I visited the Isle of Mull (on which some of the action of Beyond the Sea is set), not only to steep myself in the general atmosphere, but, more specifically, so that I could take the journeys by road and sea that Freya takes in the book  – and more accurately describe them than by having studied them on Google Maps. I went to Knockvologan on the south of the island, waited until low tide, and then crossed the exposed white sand beaches of the tidal island of Erraid (the setting for Robert Louis Stevenson’s Kidnapped). I trekked past the now abandoned lighthouse keepers’ cottages and tried to imagine what it would be like to live on a tiny island like this, isolation complete when the sea rolled back in.

 

Beach Erraid
Beach Erraid © Melissa Bailey

 

I made another trip to the Isle of Skye so that I could visit Neist Point lighthouse, the one on which I modelled the lighthouse in Beyond in Sea. Perched on the most westerly outcrop of Skye, its remoteness is complete. After that visit, I drew a map of Freya’s fictional island, the lighthouse at the northernmost point on the high rocks, the shingle beaches to the south. This map remained on the wall of the room where I wrote the novel, providing an anchor for me in Freya’s world.

 

The Internet

The internet is a fantastic research tool and I found out so much useful information from websites, Wikipedia, YouTube, Pinterest etc. I learned the rudiments of how to drive a boat and found the exact locations of many shipwrecks including the Swan.

 

While I was researching the experiences of lighthouse keepers, I came across a wonderful recording by an old keeper, Billy Frazer, who had been stationed at the much feared Dubh Artach – a lighthouse built upon an isolated black rock south of Mull, and which features in Beyond the Sea. In it he recounts the everyday challenges of life at the lighthouse, and his face-to-face encounter with what all keepers fear – ‘the big wave’. Again, some of this information made it into the book.

 

Films, exhibitions, books

While I’m writing I never really stop researching.
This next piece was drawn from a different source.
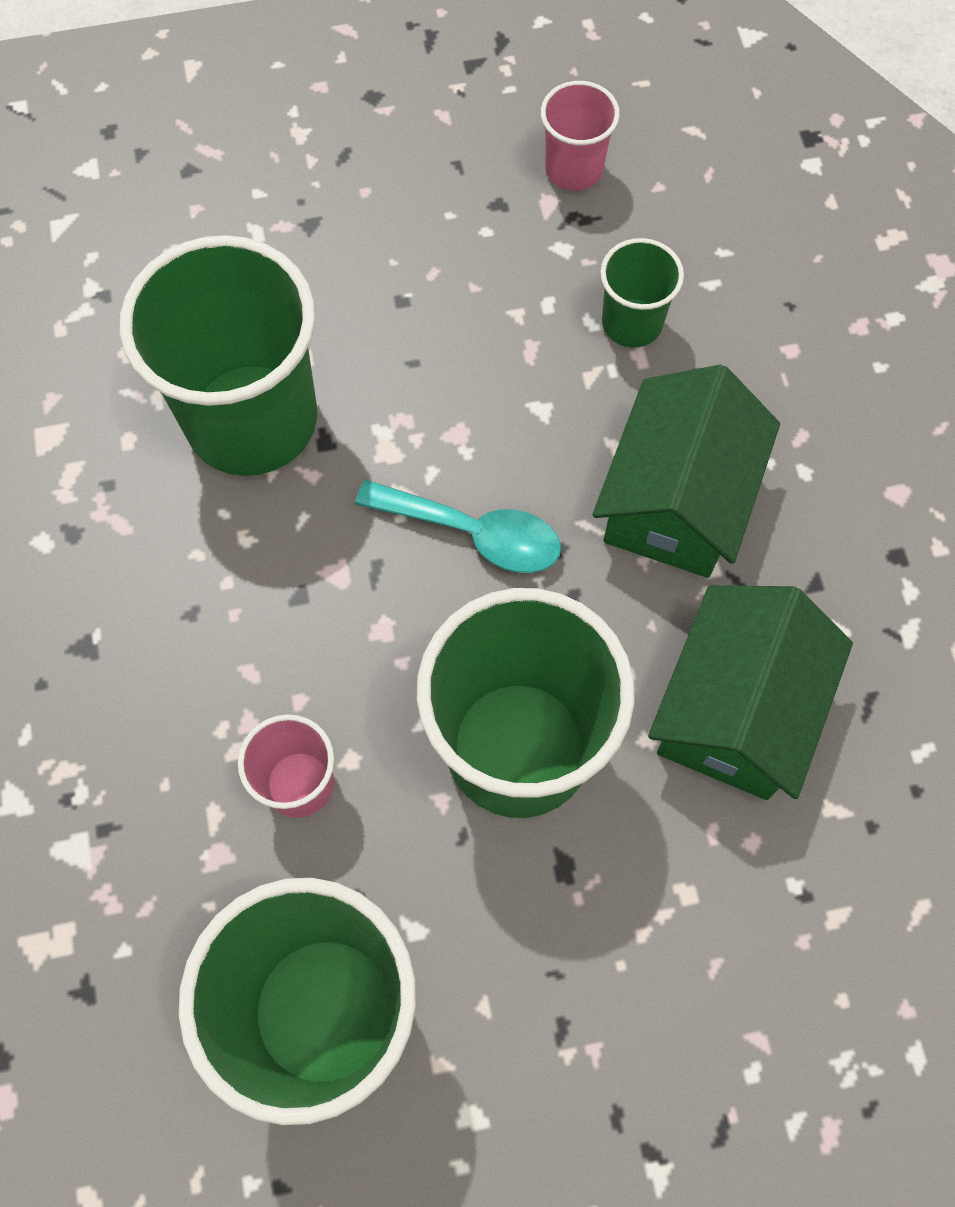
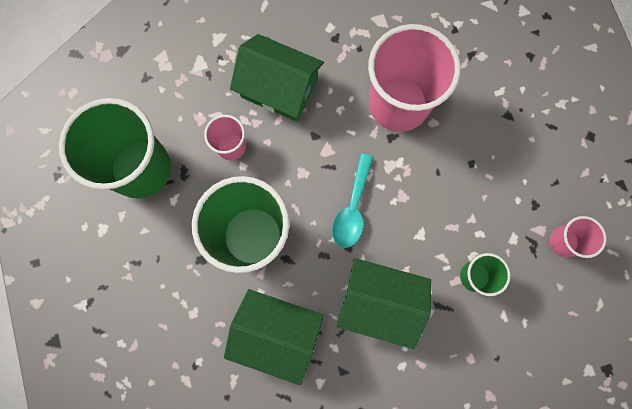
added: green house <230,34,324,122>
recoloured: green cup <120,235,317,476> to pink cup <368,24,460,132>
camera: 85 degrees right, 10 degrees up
I’m always looking for inspiration from outside sources – whether that is films, exhibitions or novels written on similar subjects or in the same geographical area. I watched Macbeth (2015) partly filmed on Skye, amidst the strange and stunning scenery of the Quiraing. It helped me tap into that wild landscape and changeable weather once more. I went to a Viking exhibition at the British Museum where I saw for the first time the elaborate silver necklaces known as Permian rings and learned about how the Vikings buried their dead. Both of these things can be found in Beyond the Sea.

 

The Old Man of Storr
The Old Man of Storr © Melissa Bailey

 

Of course, huge amounts of my research never made it into the novel – quite rightly. It’s important to remember that however fascinating I find it all, it won’t all be relevant and the reader won’t want to know it. But my objective is that its flavour infuses the whole world of the novel and makes it a more authentic place for my characters to inhabit.